The original’s use of the letters i and j, and of u and v, may be consistently modernized, though it is generally safest to retain the printed forms.
A double v (vv) may be changed to the letter w.
The long s (roman ſ, italic ſ ) is a variant form rather than a distinct letter and is always regularized to s.
Text that is printed in full caps may be rationalized to upper and lower case (or caps and small caps).

Preserve if possible the Old and Middle English letters ash (æ), eth (ð), thorn (Þ), yogh (ȝ), and wyn (ƿ) in quotations from printed sources (see 12.13.1). Ligatured œ and æ in quoted text may be retained or printed as two separate letters according to editorial policy.

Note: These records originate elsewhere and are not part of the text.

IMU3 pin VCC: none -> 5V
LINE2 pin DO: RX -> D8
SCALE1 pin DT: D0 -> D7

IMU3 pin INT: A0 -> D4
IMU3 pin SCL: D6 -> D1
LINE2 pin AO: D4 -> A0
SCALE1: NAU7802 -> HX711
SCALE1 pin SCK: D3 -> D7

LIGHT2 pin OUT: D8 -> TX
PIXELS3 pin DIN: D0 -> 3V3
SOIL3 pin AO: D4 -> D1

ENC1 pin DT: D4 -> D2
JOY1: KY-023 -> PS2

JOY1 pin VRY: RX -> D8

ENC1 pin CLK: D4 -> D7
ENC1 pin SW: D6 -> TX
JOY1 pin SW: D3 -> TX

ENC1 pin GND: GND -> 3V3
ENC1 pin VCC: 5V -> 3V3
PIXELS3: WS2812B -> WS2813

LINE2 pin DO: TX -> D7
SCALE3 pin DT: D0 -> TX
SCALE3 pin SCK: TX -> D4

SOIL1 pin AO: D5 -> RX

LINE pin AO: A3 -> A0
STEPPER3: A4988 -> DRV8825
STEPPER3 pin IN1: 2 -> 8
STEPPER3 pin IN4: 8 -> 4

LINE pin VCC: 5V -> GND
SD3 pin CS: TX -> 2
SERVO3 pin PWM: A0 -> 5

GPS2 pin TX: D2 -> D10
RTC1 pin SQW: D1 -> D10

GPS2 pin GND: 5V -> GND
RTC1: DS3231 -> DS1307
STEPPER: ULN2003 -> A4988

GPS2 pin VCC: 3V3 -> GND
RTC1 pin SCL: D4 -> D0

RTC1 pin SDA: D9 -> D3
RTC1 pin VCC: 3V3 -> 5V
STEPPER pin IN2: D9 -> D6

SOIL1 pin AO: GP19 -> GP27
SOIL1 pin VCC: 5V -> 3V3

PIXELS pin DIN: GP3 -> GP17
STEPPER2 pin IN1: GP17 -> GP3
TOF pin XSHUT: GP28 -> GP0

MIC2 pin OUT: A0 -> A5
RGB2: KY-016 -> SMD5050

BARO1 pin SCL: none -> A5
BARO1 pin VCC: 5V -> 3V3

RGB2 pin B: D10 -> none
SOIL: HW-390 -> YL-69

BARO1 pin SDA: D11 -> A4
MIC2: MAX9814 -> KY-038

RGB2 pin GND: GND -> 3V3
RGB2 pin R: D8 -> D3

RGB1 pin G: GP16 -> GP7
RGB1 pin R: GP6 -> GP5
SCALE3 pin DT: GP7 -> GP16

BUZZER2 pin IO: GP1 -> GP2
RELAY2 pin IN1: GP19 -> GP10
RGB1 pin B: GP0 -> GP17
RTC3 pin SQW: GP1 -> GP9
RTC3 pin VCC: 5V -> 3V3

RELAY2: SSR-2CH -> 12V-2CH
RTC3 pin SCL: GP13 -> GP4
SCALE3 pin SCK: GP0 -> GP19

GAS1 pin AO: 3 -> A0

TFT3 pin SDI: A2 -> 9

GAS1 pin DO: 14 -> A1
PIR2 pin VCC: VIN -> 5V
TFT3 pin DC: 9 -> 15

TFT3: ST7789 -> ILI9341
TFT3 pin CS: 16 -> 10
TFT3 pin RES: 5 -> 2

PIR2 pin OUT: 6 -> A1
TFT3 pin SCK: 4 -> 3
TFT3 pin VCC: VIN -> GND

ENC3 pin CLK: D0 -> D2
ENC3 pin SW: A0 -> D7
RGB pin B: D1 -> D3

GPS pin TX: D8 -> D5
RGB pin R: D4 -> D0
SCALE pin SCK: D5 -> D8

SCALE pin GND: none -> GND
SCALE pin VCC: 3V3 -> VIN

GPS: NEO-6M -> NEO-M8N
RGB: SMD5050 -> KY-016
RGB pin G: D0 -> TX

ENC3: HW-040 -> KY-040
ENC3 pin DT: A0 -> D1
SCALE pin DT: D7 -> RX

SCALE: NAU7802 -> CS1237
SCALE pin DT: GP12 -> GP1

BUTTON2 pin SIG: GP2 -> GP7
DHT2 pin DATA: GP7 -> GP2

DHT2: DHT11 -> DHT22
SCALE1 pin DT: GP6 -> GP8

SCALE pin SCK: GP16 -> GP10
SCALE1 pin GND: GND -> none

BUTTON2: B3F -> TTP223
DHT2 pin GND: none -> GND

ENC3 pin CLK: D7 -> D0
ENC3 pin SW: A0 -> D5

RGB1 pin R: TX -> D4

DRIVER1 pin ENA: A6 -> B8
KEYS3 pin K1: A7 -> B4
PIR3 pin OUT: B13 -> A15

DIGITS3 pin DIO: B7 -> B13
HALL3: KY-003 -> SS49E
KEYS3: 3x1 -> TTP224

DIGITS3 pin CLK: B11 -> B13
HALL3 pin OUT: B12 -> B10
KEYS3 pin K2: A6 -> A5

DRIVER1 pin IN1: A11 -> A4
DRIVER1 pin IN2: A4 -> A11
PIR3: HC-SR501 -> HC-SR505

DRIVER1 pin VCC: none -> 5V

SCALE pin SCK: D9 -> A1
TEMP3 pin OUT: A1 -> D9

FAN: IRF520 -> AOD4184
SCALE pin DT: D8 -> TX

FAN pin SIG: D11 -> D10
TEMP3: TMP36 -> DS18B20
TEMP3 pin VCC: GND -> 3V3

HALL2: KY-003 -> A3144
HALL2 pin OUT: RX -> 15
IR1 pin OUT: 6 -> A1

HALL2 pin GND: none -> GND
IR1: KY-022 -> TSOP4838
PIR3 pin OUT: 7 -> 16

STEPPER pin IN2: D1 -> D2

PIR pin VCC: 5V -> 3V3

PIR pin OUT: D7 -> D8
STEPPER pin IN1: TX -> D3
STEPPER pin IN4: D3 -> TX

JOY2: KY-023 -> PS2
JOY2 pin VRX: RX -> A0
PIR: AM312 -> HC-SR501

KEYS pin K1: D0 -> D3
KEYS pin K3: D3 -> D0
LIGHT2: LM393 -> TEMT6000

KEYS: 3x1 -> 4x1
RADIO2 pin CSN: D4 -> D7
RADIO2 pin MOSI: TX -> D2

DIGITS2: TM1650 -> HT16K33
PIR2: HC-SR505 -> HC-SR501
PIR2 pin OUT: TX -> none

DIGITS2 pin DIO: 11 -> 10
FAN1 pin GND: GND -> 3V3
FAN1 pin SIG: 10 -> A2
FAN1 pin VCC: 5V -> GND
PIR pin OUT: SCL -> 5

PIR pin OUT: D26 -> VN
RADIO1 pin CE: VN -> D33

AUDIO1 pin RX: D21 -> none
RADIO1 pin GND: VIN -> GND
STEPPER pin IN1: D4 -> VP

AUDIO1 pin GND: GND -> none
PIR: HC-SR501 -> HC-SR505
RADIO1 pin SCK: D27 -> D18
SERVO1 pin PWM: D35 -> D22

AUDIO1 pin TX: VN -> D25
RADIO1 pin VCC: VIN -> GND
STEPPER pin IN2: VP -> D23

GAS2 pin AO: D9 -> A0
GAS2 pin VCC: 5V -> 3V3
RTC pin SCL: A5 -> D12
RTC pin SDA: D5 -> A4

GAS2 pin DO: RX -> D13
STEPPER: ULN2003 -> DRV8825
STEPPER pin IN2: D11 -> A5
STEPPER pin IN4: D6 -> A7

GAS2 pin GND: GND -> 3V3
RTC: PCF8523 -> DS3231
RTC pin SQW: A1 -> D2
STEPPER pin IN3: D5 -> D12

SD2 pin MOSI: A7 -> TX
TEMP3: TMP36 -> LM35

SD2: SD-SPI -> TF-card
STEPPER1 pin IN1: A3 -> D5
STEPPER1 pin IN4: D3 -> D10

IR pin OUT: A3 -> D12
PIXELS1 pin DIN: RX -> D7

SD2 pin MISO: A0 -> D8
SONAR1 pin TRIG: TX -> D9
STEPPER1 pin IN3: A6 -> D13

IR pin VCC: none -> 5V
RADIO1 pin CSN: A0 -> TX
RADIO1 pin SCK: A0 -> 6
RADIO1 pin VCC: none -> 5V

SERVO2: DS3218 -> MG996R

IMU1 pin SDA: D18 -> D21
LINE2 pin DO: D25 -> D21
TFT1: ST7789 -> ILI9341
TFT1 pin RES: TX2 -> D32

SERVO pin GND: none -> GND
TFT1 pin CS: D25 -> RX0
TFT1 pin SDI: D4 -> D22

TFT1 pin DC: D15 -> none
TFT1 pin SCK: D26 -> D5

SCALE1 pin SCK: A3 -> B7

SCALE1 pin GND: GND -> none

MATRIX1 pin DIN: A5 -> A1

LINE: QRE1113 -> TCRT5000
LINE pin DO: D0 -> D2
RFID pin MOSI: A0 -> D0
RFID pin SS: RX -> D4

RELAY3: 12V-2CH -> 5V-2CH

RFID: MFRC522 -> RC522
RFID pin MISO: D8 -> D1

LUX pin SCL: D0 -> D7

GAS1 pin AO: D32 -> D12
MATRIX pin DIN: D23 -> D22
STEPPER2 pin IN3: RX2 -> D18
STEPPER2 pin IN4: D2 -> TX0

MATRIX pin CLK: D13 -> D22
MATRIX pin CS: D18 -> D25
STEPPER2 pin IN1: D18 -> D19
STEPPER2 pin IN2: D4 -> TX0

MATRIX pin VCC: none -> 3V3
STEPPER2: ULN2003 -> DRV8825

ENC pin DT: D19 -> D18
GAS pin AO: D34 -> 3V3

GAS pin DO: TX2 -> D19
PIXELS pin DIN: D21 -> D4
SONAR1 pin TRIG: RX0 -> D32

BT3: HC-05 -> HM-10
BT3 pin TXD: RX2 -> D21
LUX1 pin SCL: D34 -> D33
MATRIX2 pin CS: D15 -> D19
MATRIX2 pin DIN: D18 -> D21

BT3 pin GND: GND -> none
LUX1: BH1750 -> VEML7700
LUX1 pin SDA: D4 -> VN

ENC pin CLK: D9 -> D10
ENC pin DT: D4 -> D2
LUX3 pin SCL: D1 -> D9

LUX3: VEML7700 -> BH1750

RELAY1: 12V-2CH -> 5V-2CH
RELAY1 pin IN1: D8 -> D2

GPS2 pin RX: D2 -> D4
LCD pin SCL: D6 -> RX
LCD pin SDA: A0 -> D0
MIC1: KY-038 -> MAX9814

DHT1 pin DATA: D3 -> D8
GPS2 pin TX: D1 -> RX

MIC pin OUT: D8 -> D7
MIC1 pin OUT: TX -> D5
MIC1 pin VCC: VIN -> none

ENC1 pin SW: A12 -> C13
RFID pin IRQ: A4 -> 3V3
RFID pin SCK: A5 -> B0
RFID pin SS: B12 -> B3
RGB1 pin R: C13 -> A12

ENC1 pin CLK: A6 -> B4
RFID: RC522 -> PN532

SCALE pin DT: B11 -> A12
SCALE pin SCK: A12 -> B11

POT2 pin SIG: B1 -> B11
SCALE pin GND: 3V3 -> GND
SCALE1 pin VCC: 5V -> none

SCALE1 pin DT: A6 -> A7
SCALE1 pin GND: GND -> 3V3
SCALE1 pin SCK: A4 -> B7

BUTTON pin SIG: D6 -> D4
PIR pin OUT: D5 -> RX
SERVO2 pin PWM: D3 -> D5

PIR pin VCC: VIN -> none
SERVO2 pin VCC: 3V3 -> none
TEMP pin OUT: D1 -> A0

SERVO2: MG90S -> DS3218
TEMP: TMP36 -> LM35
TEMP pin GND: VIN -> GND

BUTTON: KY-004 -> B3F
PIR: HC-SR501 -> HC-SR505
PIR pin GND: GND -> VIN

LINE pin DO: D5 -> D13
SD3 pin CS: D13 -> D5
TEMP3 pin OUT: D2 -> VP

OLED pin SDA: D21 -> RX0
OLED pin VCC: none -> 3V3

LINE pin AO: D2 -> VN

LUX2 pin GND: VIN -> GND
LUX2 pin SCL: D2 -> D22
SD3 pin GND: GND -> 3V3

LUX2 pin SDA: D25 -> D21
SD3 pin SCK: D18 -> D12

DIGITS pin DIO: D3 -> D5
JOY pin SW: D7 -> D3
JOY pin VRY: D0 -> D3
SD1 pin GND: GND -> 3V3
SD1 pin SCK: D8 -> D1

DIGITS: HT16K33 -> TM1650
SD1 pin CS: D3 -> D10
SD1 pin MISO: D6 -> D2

9.3.2 Interpolation and correction

Place in square brackets any words interpolated into a verbatim quotation that are not part of the original. Use such interpolations sparingly. Editorial interpolations may be helpful in preserving the grammatical structure of a quotation while suppressing irrelevant phrasing, or in explaining the significance of something mentioned that is not evident from the quotation itself. The Latin words recte (meaning ‘properly’ or ‘correctly’) and rectius (‘more properly’) are rare but acceptable in such places:

he must have left [Oxford] and his studies

as though they [the nobility and gentry] didn’t waste enough of your soil already on their coverts and game-preserves

the Duke and Duchess of Gloucester [recte Cumberland] are often going to a famous painters in Pall Mall; and ’tis reported that he [Gainsborough] is now doing both their pictures

The Latin word sic (meaning ‘thus’) is used to confirm an incorrect or otherwise unexpected form in a quotation; it is printed in italics within square brackets. Do not use sic simply to flag erratic spelling, but only to remove real doubt as to the accuracy of the quoted text. Do not use [!] as a form of editorial comment:

Bulmer established his Shakspeare [sic] Press in London at Cleveland Row

In some contexts editorial policy may allow the silent correction of trivial errors in the original, judging it more important to transmit the content of the quoted matter than to reproduce its exact form.

9.3.3 Omissions

Mark the omission of text within a quotation by an ellipsis (...). Do not place an ellipsis at the start or end of a quotation, even if this is not the beginning or end of a sentence; the reader must accept that the source may continue before and after the text quoted. See 4.7 for a full discussion of ellipses.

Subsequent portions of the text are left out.